Gabe Kapler forced to defend managerial record, handling of 2015 incident with Dodgers in introductory grilling as Giants manager
As the Giants unveiled Gabe Kapler, the usual optimism associated with the introduction of a new manager was replaced by scrutiny over his past.
Two questions into an hourlong news conference Wednesday in San Francisco, the Giants' fan base was described as "fractured" and "disappointed" over the team's choice of a new manager, who was labeled "polarizing" and "a lightning rod who comes with a lot of baggage."
Welcome to the Bay Area, Gabe Kapler.
It hardly seems possible, but Kapler actually might have been more unpopular on the first day of his new job than he was on the last day of his old one. The deposed Phillies manager was introduced at Oracle Park as the 38th manager in Giants history -- but only the fifth in the last 34 years -- then got grilled like a hot dog at the ballpark concession stand.

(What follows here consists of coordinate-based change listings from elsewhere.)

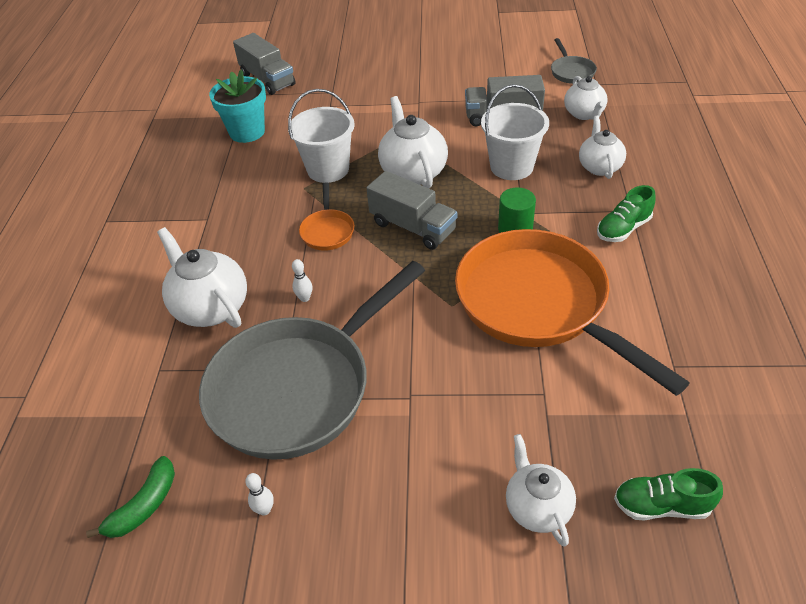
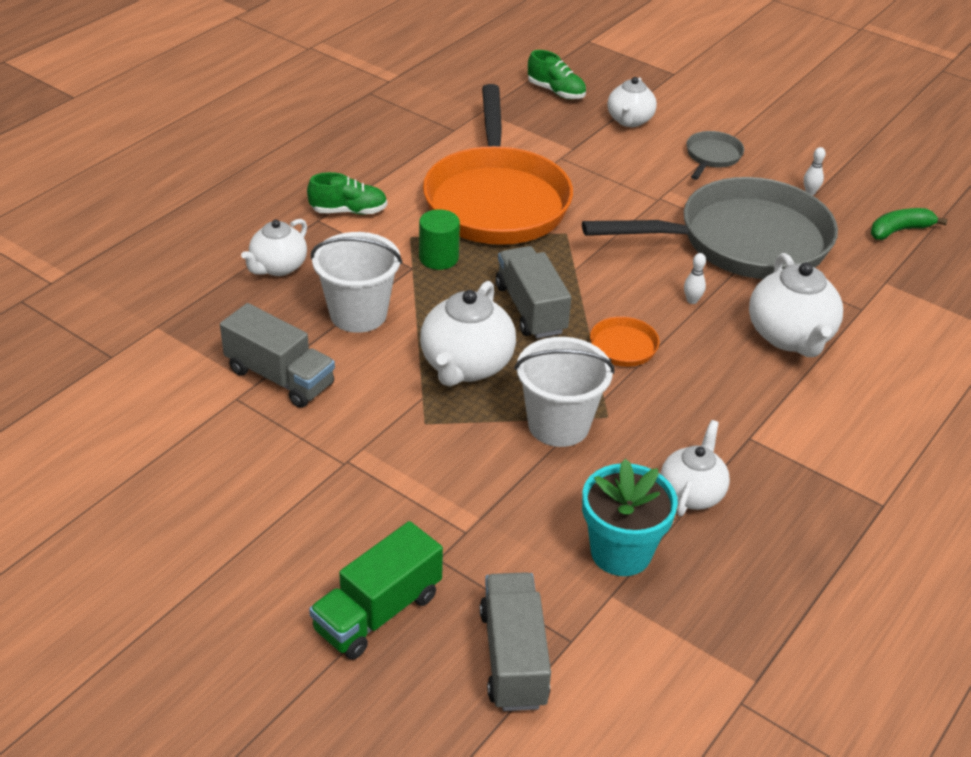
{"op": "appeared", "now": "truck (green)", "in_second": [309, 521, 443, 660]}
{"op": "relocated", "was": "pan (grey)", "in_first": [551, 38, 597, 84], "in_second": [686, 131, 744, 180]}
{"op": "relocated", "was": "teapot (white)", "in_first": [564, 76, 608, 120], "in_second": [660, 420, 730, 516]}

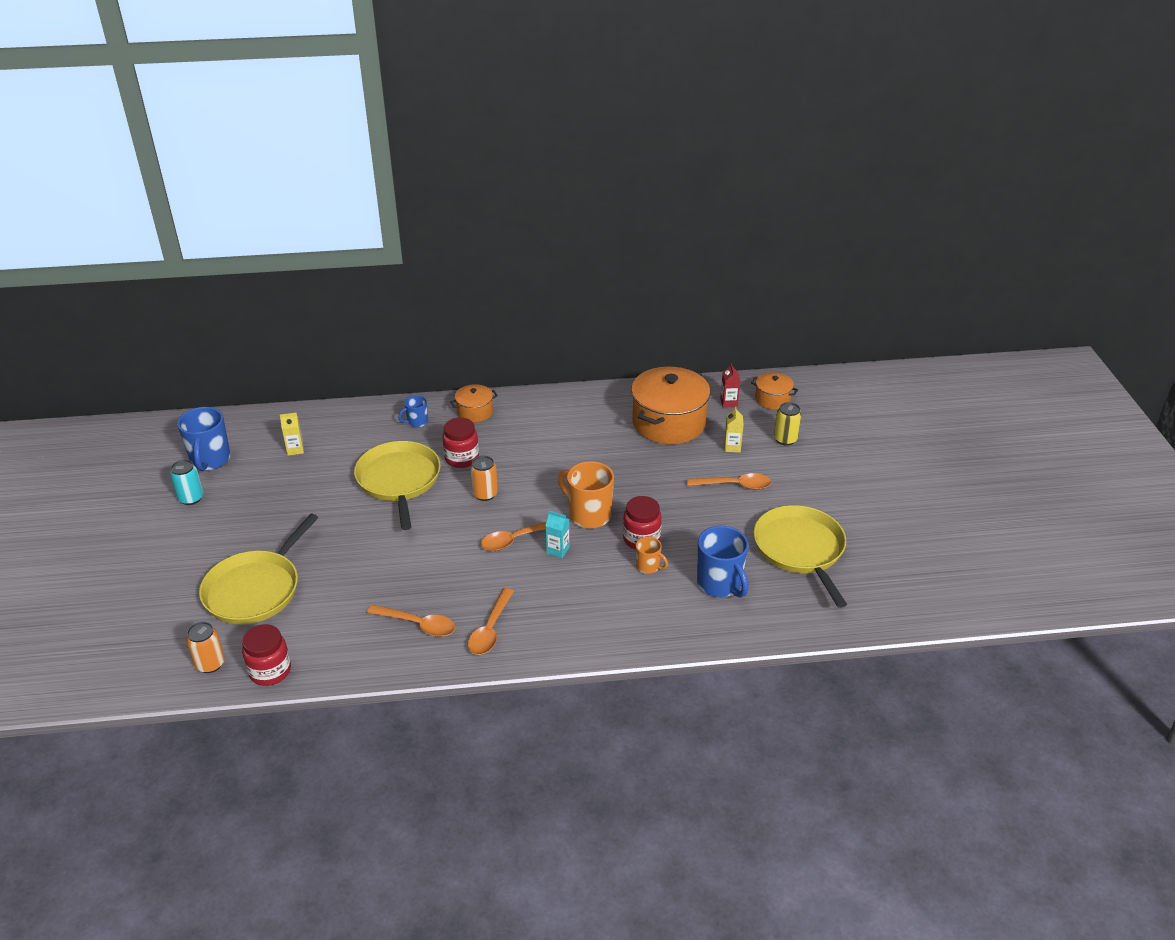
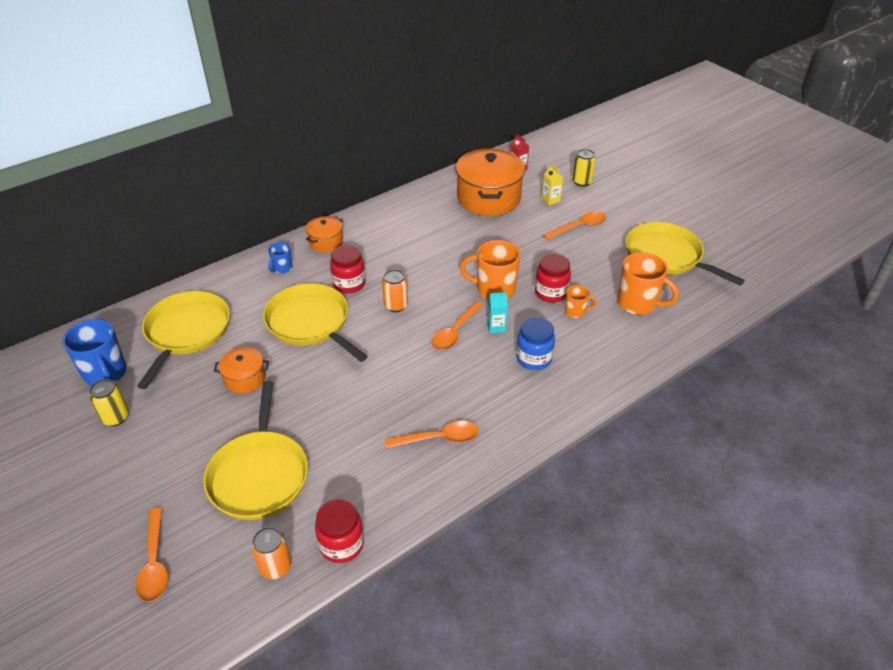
{"op": "appeared", "now": "jar (blue)", "in_second": [516, 317, 555, 370]}
{"op": "relocated", "was": "spoon (orange)", "in_first": [468, 588, 514, 655], "in_second": [136, 508, 168, 602]}
{"op": "relocated", "was": "pot (orange)", "in_first": [751, 372, 798, 410], "in_second": [214, 347, 269, 394]}
{"op": "exchanged", "was": "carton (yellow)", "now": "pan (yellow)", "in_first": [280, 413, 304, 456], "in_second": [137, 291, 230, 389]}
{"op": "colour", "was": "can (turquoise)", "now": "can (yellow)", "in_first": [170, 460, 203, 505], "in_second": [89, 379, 129, 426]}
{"op": "colour", "was": "mug (blue)", "now": "mug (orange)", "in_first": [697, 526, 749, 598], "in_second": [618, 252, 679, 315]}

There were standard baseball questions about what the 44-year-old Kapler learned from skippering the Phillies to a two-year record of 161-163 and why Giants president Farhan Zaidi believed Kapler was the right choice less than a month after getting fired in Philadelphia. But the biggest topic was Kapler’s mishandling of sexual assault allegations involving players in the Los Angeles Dodgers’ farm system when he was their director of player development in 2015.

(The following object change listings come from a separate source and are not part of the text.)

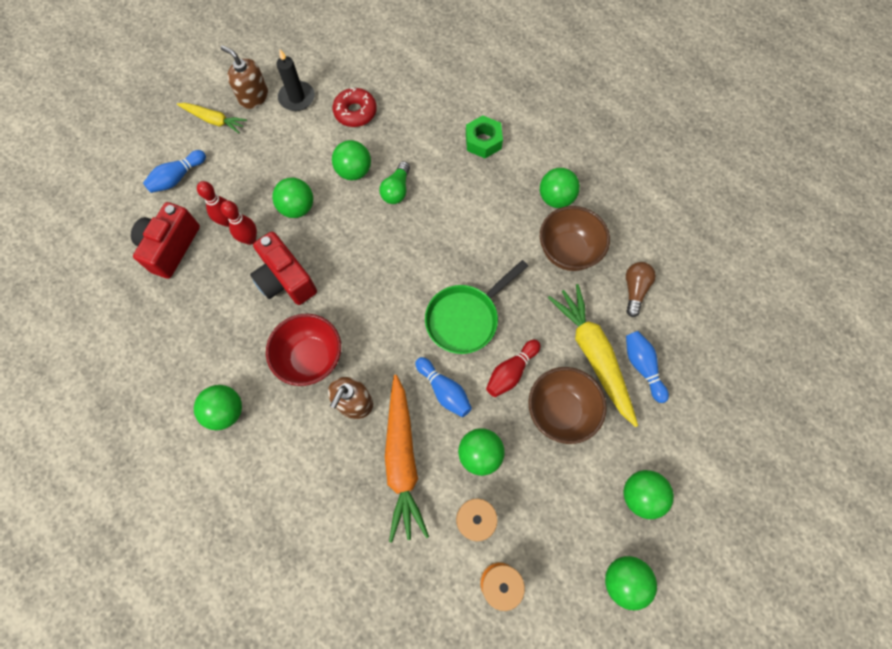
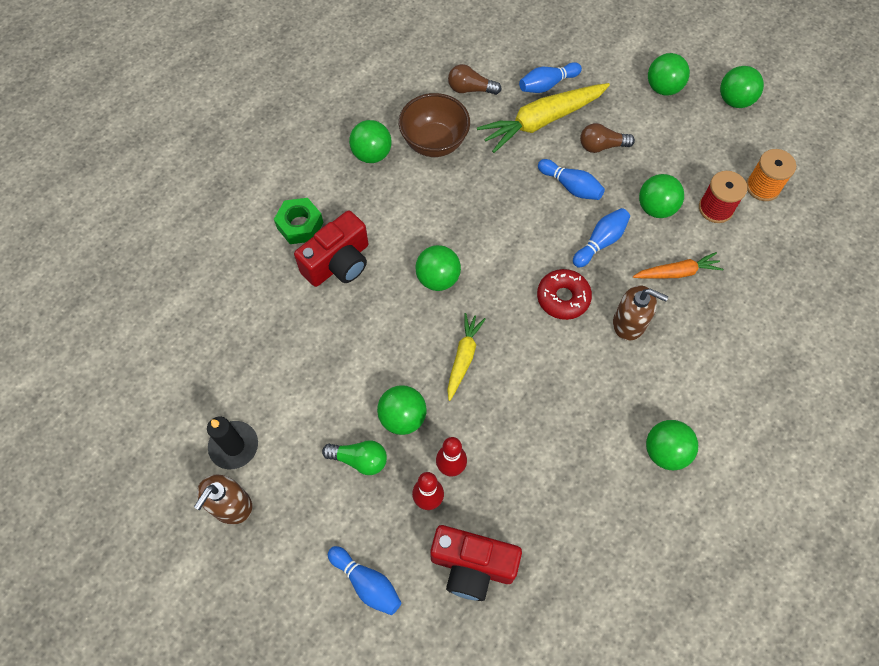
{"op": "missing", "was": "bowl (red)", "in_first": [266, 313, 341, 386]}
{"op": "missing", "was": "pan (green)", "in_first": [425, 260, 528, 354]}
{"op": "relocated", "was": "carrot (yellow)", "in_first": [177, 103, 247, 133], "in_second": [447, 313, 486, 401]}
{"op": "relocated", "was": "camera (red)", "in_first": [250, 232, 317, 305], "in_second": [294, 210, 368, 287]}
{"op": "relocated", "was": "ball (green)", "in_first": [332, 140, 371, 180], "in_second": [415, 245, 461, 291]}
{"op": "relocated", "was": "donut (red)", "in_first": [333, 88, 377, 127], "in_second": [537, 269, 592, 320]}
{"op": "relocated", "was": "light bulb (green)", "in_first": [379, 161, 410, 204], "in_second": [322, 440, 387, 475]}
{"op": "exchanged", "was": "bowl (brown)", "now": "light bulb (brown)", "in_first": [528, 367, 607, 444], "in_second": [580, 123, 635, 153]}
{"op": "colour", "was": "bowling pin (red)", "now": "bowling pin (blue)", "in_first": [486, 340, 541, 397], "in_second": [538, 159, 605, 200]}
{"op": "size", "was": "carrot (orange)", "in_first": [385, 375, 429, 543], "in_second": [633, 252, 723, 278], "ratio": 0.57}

Kapler and Zaidi, the Dodgers’ general manager at the time, said they learned from their mistakes, namely not seeking legal advice or informing law enforcement. They vowed to be proactive in the community, specifically with their players, to prevent similar incidents from occurring.
“I don’t expect to gain your trust right now in this press conference,” Kapler told reporters. “But know that over the course of time that I’m going to be able to do that.”
Details of the Dodgers incidents came to light after Kapler's first year at the helm of the Phillies. General manager Matt Klentak and team president Andy MacPhail defended Kapler and stated confidence that they vetted him thoroughly before hiring him after the 2017 season.
"I don't think everything he did was a great idea, being 'Captain Hindsight,'" MacPhail said in February, referring to Kapler's attempt to handle the 2015 situation internally rather than contact police. "But there was nothing new that I became aware of."
Restoring his reputation won’t be the only challenge for Kapler, let go by Phillies owner John Middleton on Oct. 10 despite Klentak’s strong desire to retain him and replaced two weeks later by Joe Girardi. He’s inheriting a Giants team that went 77-85 last season, might lose longtime ace Madison Bumgarner in free agency, and is banking on 32-year-old catcher Buster Posey’s return from right hip surgery.
Zaidi hired Kapler over Houston Astros bench coach Joe Espada and Tampa Bay Rays bench coach Matt Quatraro. Zaidi cited Kapler's ability to connect with players as a primary reason for choosing him.
But Zaidi also noted that he was "a little bit overwhelmed by the unsolicited texts and phone calls that I got from players and staff in Philly supporting his candidacy here and talking about how well-respected and liked he was in the Philadelphia clubhouse."
Kapler, who believes strongly in analytics, said two years in Philadelphia taught him about the importance of weighing a data-driven approach with listening to the needs of his players. He was better at striking that balance this year than in 2018, when he stubbornly kept Carlos Santana in the No. 2 spot in the lineup for the season’s first month even though he felt more comfortable batting cleanup.
There were still times, though, when Kapler wasn't responsive enough to his players. It wasn't until right-hander Zach Eflin went against the organization's desire for him to elevate four-seam fastballs rather than relying on his two-seamer that he turned his season around.
“Sometimes the smallest strategic in-game decision or baseball decision doesn’t trump instilling a lot of confidence in a player that has to go up into the batter’s box or the pitcher that has to deliver his best pitch and do so fluidly without being bogged down by some of the numbers,” Kapler said. “Not saying that one way or the other is more appropriate, but I do say that one of the things I learned is how to blend those things well to inspire the confidence of as many players as possible.”
But Kapler's biggest downfall with the Phillies was his inability to connect with the fan base. He memorably admitted he's "not [bleeping] Dallas Green and never will be," prompting Klentak to recently say that "Kap had a hard time gaining acceptance."
Will it be any different in San Francisco, where Kapler will be replacing three-time World Series-winning manager Bruce Bochy on top of dealing with the fallout of the Dodgers scandal?
“I don’t know,” Klentak said at the general managers’ meetings in Arizona. “I’d be lying if I told you that I knew a lot about that market. I’ve never lived out there. I’m just happy for him personally because I know that’s what he wanted. He really wants to manage at the major-league level and I’m happy that he gets a chance to do that.”